It is common to hear about « control variables » in econometric models. Similarly, we often hear that a result is questionable because the specified model does not include enough control variables. What are we talking about?
Control variables are simply variables that economists add to a regression in order to avoid bias in the estimation of the parameter of interest. In other words, if you are interested in the effect of the euro/dollar exchange rate on economic growth in France, performing a regression with only the euro/dollar exchange rate as the explanatory variable (x) and economic growth as the explained variable (y) is likely to be misleading: the parameter linking the two variables will not be measured correctly because other variables explaining economic growth are not specified in the regression. Specifying them (also known as « controlling for other variables ») will avoid bias in the estimation of the parameter of interest, i.e., the one linking growth to the exchange rate.
Let’s explain this in more mathematical terms: when a variable capable of explaining the dependent variable is not specified in the model, it is effectively found in the regression residuals (all the information that explains y that is not in the x). If this variable is correlated with the explanatory variables specified in the model, the assumption of no correlation between the explanatory variables and the residuals, which is necessary for the correct estimation of the model by ordinary least squares, will not be respected. This will result in a bias in the estimation of the coefficients concerned.
We can therefore see the importance of specifying all the relevant x variables from the outset to explain a y variable, even if we are only interested in the effect of one x variable[1].

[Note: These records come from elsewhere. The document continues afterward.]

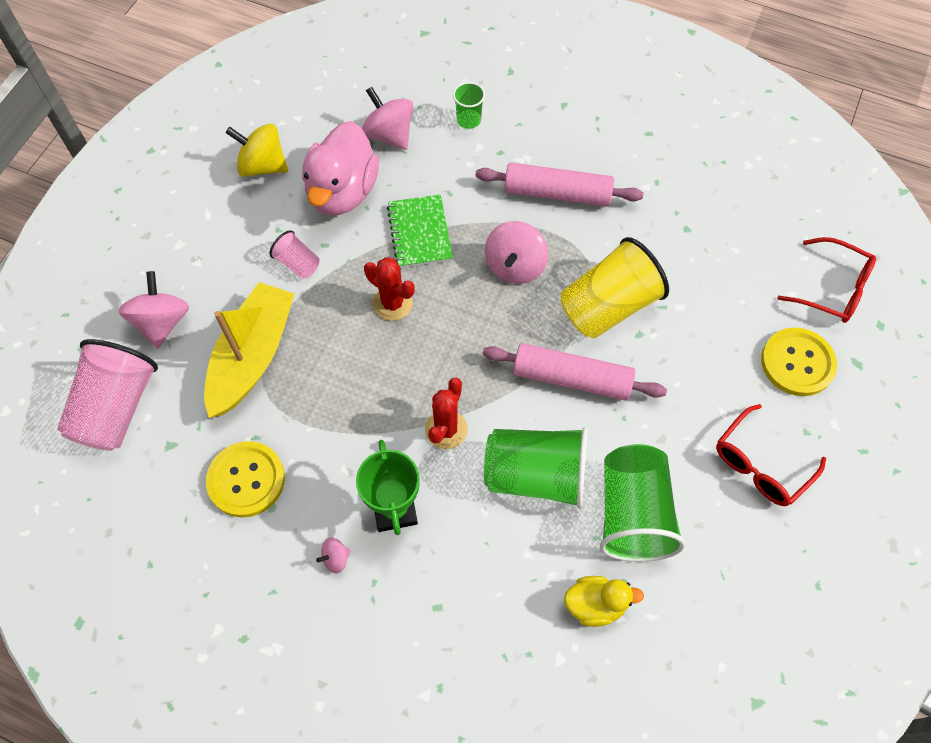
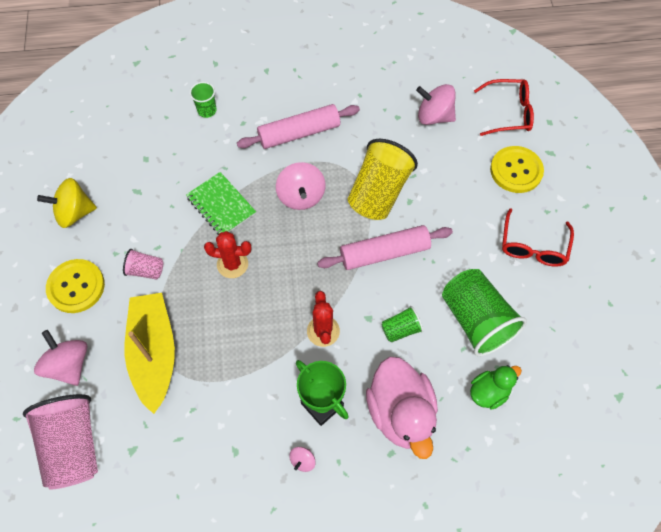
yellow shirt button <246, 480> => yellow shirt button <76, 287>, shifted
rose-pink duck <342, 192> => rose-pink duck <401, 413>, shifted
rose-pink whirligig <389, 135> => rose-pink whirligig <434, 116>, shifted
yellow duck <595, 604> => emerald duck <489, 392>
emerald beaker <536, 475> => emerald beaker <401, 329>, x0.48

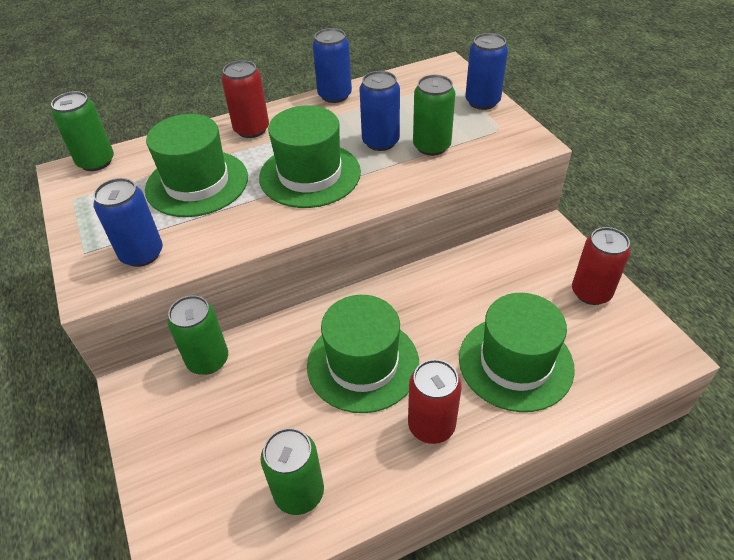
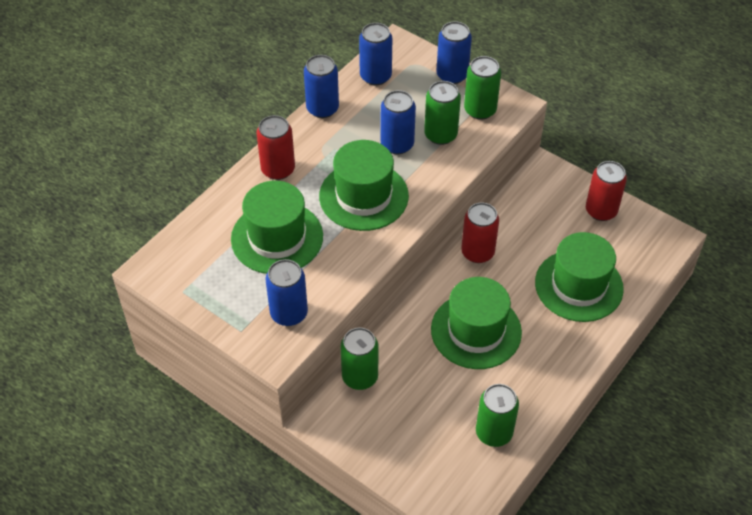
nothing => cobalt can <375, 76>
emerald can <96, 162> => emerald can <480, 110>, shifted
red can <431, 425> => red can <477, 252>, shifted

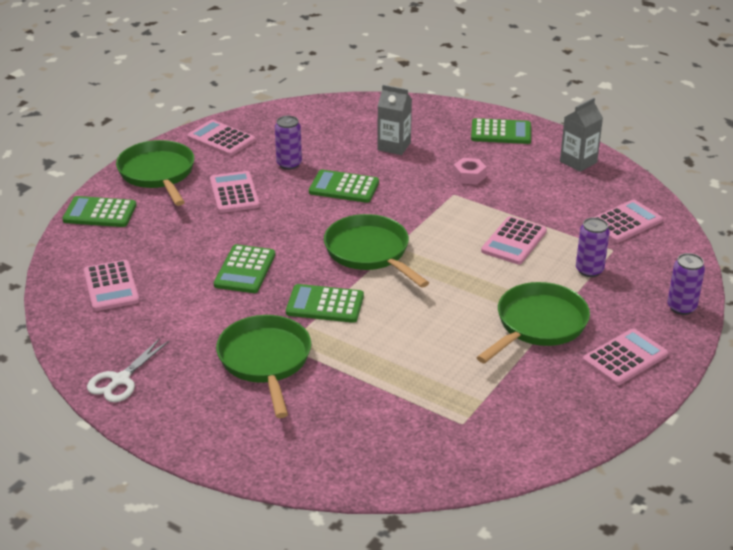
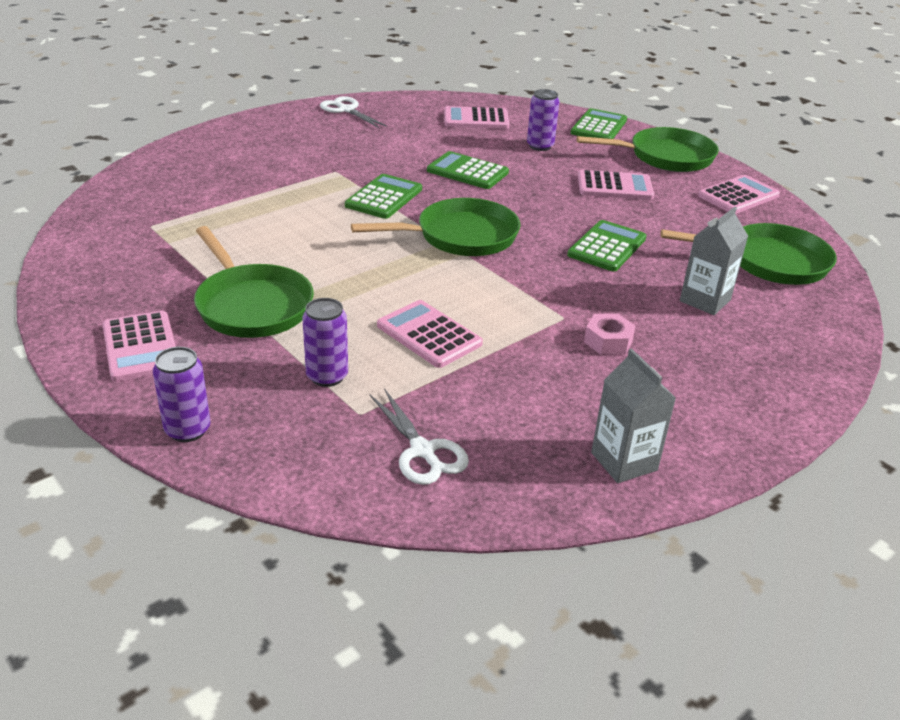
emerald calculator <501, 132> => nothing
emerald pan <265, 361> => emerald pan <769, 262>, shifted
violet can <289, 164> => violet can <540, 146>, shifted
rose-pink calculator <625, 222> => pure white scissors <423, 451>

[1] For those more advanced in econometrics, note that Frisch-Waugh’s theorem allows us to directly understand the interest and conditional relevance (i.e., conditional on a possible correlation with the explanatory variables) of including control variables. Indeed, this theorem demonstrates that the coefficient linking one of the explanatory variables to the explained variable will necessarily be biased if the other significant variables are not included in the regression. This shows the importance of including a sufficient number of explanatory variables in a regression.
Julien Pinter